Discussing TensorFlow History, Challenges, and Learning Perspective

by Sophia TurolFebruary 18, 2016
This blog post overviews under-the-hood mechanism of TensorFlow, features end-to-end examples, and discusses the future of the project as seen by Google Brain.

tensorflow-meetup-in-silicon-valley-january-2016-v11

TensorFlow is an open-source machine learning library originally developed by Google. The solution’s flexible architecture allows for deploying computation to one or more CPUs or GPUs in a desktop, server, or mobile device with a single API.

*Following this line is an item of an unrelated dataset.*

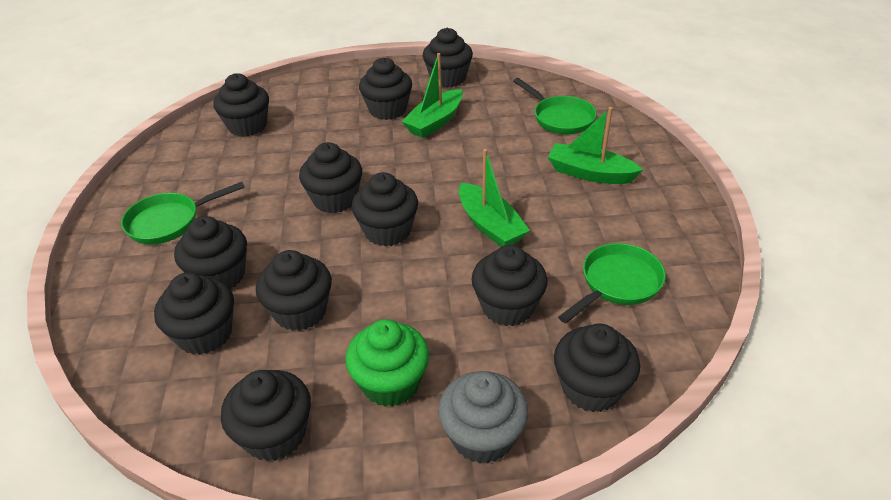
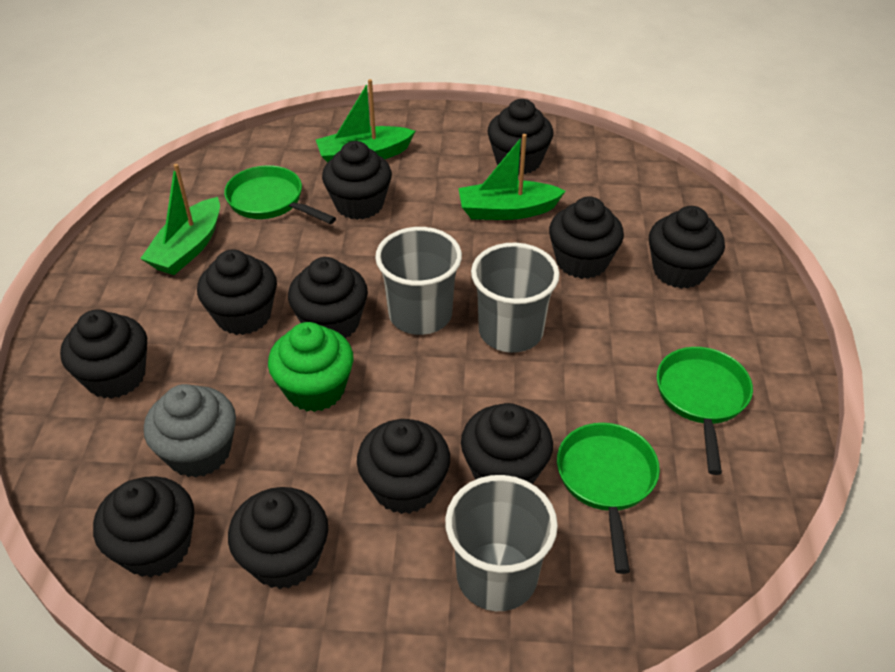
grey cup: 0 -> 3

Watch the videos from the TensorFlow Silicon Valley meetup—sponsored and organized by Altoros on January 19, 2016.

 

TensorFlow overview: The learning perspective

In this video, Eric Danziger, Senior Engineer at a computer vision startup in San Jose, shared his experience of learning TensorFlow. He started with the MNIST demo and worked up to replicating parts of the “Playing Atari with Deep Reinforcement Learning” paper by Volodymyr Mnih et al.

 

 

An end-to-end example of using TensorFlow

In his talk, Delip Rao of Joostware focused on under-the-hood mechanisms of TensorFlow with an actual code example. His goal was to demonstrate various TensorFlow concepts in the context of a working application.

 

 

Fireside chat with the Google Brain team

This session with Yaroslav Bulatov and Lukasz Kaiser of the Google Brain team overviews the formation of TensorFlow in brief, provides some examples of the tool applied within Google products, plans for the future, etc. Highlights:

  • The history behind the project
  • Examples of TensorFlow behind the Google products
  • Problems that can be solved with TensorFlow
  • The most exciting thing about TensorFlow
  • The feedback from the external stakeholders and actions taken
  • How TensorFlow becoming open-source changed the roadmap
  • The plans for the future in terms of multi-GPU cloud deployments
  • How the “kubernetization” of TensorFlow happens
  • The DevOps aspect of TensorFlow: issues to handle
  • The problems TensorFlow is really good at solving or will be able in the future
  • The biggest challenges TensorFlow has right now and the resolutions to come in the next 3–6 months

 

 

Fireside chat: OpenAI and the future of deep learning

Gregory Renard, Chief Visionary Officer at XBrain—the company designing assistance for automakers, talked about OpenAI and the future of deep learning. (OpenAI is a non-profit artificial intelligence research organization founded by recognized machine learning/AI research engineers and scientists.) He highlighted the following aspects:

  • The problems the automotive / insurance industries face and how XBrain helps to solve them.
  • How and why such an organization as OpenAI can change the situation, where most of the practitioners in the deep learning are employed by a handful of companies.
  • The big trends in deep learning and how they are changing the future.
  • The industries that can benefit from the work of such an organization as OpenAI.

 

 

See you at the next meetups!

 

Further reading

 

About the experts

Eric Danziger is Senior Engineer at Cogniac, a computer vision startup in San Jose. He leads development of computer vision algorithms to run on the company’s cloud-based system. Eric has a bachelor’s degree in systems engineering from the University of Virginia and a master’s degree in robotic systems development from Carnegie Mellon University.

 

Delip Rao is Founder of Joostware. He is working on natural language processing and machine learning research problems (semisupervised learning, graph-based ranking, sequence learning, distributed machine learning, etc.) and published several highly cited papers in these areas. Prior to founding his own company, Delip was working at Amazon, Twitter, and Google Research.

 

Yaroslav Bulatov is Engineer at Google Brain, where he implements and trains large-scale neural networks. Yaroslav designed the first system that outperformed humans at recognizing outdoor house numbers. He is a graduate of Oregon State University’s School of Electrical Engineering and Computer Science, where Yaroslav researched hand recognition using geometric hand classifiers. Yaroslav also cowrote a paper on training conditional random fields—used in part-of-speech tagging, text-to-speech mapping, protein and DNA sequence analysis, as well as information extraction from web pages—via gradient tree boosting.

 

Lukasz Kaiser is Senior Software Engineer at Google Brain, where he works on machine learning and natural language processing (NLP), as well as constructs NLP-based translation and summarization systems. Before Google, Lukasz was a researcher in Paris, working on logic and the automata theory. He used satisfiability solvers and other symbolic methods for building game playing systems and program synthesis.

 

Gregory Renard is Chief AI Officer at xBrain. For over 20 years, Gregory has been working on data pipeline, unsupervised machine learning and deep learning applied to natural language processing, spoken dialogue systems, conversational platform, emotional AI, social robots, and voice search. As a former math professor and data scientist, Gregory is passionate about a connected world where universal access to information and knowledge frees people to achieve their full potential.